JVB: Totally, society reflects in fashion so very much.

RR: Yes, 100 percent. But because it’s called, the ‘fashion business’, we are not given any respect. If it was called ‘social economics’, then you would be looked at with the respect of a professor.

If you look at [society] from where we do it, where we can literally feel in our bones what will be next, that’s just looked at as fluff or emotional women - and that’s another conversation I would love to change. I think what we do is social economics.

JVB: That ties directly into your work with the United Nations, no?

RR: I have been going to events with the UN ever since I started living in New York and have been involved in fashion. I [have always] been getting invites, as you do when you’re a designer, but what I learned was that I was one of the few who actually attended.

There are about 8 UN organizations and the one I work with is UN Women. I signed a two year contract with them and this is the second year.

I’ve always had a platform called Kindness is Always Fashionable, where I employ artisans from third world countries to make my products, instead of factories in China (or anywhere else you can make things cheap).

Now, I’ve been charged with [finding out] how to get innovation to young girls; how to help them innovate in the countries or cities they are living in, or how to teach them entrepreneurship.

JVB: Speaking of empowering the youth, I had no idea about the novel, 96 Words For Love, you wrote with your daughter!

RR: Yes! Ava and I were working on her homework when she was a junior in high school. She is now a freshman in college. She was working on Greek mythology and I said ‘Do you know any Indian mythology’ and she said ‘No, they don’t teach that and I haven’t learned any from you.’ So that’s when I quickly thought ‘Okay, what are you doing Rachel? Start to really ingrain Ava with what makes her beautiful on the inside and outside’.

At the same time, I was talking to my literary agent about new book ideas and was telling her about some of the stories I was teaching Ava. She was like ‘Why don’t you and Ava re-do an Indian myth and tell it through Ava’s eyes, a 17-year-old?’

The book came out two years later and Ava was so grateful - she worked so hard. It was so lovely to hear her thank you’s. [Also], having that journey with someone [after working] on my brand by myself for so long, I really forgot what it was like to have a partner.

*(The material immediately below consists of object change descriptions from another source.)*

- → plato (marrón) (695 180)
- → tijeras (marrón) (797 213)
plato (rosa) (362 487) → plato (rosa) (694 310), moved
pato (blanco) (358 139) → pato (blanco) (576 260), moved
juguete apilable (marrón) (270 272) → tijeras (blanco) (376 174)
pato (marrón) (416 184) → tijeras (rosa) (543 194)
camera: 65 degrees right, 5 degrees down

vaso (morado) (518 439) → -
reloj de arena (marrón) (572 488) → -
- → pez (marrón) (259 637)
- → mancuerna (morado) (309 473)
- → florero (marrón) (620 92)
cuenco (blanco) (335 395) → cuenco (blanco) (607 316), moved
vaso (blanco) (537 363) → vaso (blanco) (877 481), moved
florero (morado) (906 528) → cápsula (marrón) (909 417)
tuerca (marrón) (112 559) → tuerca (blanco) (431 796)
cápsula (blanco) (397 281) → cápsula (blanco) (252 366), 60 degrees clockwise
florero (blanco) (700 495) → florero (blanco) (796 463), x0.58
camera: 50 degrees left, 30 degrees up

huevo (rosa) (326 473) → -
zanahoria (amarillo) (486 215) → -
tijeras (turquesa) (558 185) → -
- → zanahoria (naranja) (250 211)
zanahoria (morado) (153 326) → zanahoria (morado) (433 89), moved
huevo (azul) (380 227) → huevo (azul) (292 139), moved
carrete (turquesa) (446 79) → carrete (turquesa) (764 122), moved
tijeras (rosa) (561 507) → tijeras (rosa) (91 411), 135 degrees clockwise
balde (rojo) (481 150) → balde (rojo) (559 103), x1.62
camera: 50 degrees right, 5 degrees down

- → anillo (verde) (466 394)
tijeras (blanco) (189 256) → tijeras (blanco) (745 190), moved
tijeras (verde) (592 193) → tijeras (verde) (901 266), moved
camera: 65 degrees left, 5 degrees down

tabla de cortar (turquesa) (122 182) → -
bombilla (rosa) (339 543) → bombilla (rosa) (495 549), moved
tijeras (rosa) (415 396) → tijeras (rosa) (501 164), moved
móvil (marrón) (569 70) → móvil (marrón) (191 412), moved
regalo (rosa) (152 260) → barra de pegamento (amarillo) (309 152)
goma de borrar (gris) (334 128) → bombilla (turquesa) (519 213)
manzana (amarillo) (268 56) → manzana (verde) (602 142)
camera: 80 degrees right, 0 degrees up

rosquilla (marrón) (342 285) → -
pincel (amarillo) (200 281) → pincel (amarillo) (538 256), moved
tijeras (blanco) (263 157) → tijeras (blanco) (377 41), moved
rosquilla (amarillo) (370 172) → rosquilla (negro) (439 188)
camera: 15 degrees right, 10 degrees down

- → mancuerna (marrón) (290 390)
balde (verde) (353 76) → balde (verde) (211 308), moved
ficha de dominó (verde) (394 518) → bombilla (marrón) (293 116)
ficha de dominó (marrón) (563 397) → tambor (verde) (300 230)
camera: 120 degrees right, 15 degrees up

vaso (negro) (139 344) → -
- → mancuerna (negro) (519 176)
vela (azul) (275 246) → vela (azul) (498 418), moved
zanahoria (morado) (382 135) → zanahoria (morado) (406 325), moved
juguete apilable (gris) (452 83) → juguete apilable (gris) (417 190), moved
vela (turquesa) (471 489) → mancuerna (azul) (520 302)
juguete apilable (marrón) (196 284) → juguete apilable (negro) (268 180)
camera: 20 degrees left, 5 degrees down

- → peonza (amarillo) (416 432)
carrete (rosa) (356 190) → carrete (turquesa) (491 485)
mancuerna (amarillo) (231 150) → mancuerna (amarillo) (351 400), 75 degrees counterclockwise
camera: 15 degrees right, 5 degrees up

Even when you’re disagreeing, there’s someone [that] cares about it as much as you. That was really nice; to have someone in that struggle with me, and for that to be my daughter. It started as a love story from myself to my daughter and it ended up being a love story that we gave the world.

JVB: What an opportunity and she’s only 19.  Did Ava learn anything from that process?

RR: One of [Ava’s] questions on the book tour was ‘what did you learn from this process?’. She thought about it [and] said: ‘I thought about all of the times my mom wanted me to finish writing. I should have done it without giving her such a hard time because the end result is something I never thought would be possible.’

Proceeds of the book, 96 Words For Love, are also going to children in India that have been rescued from trafficking through World of Children.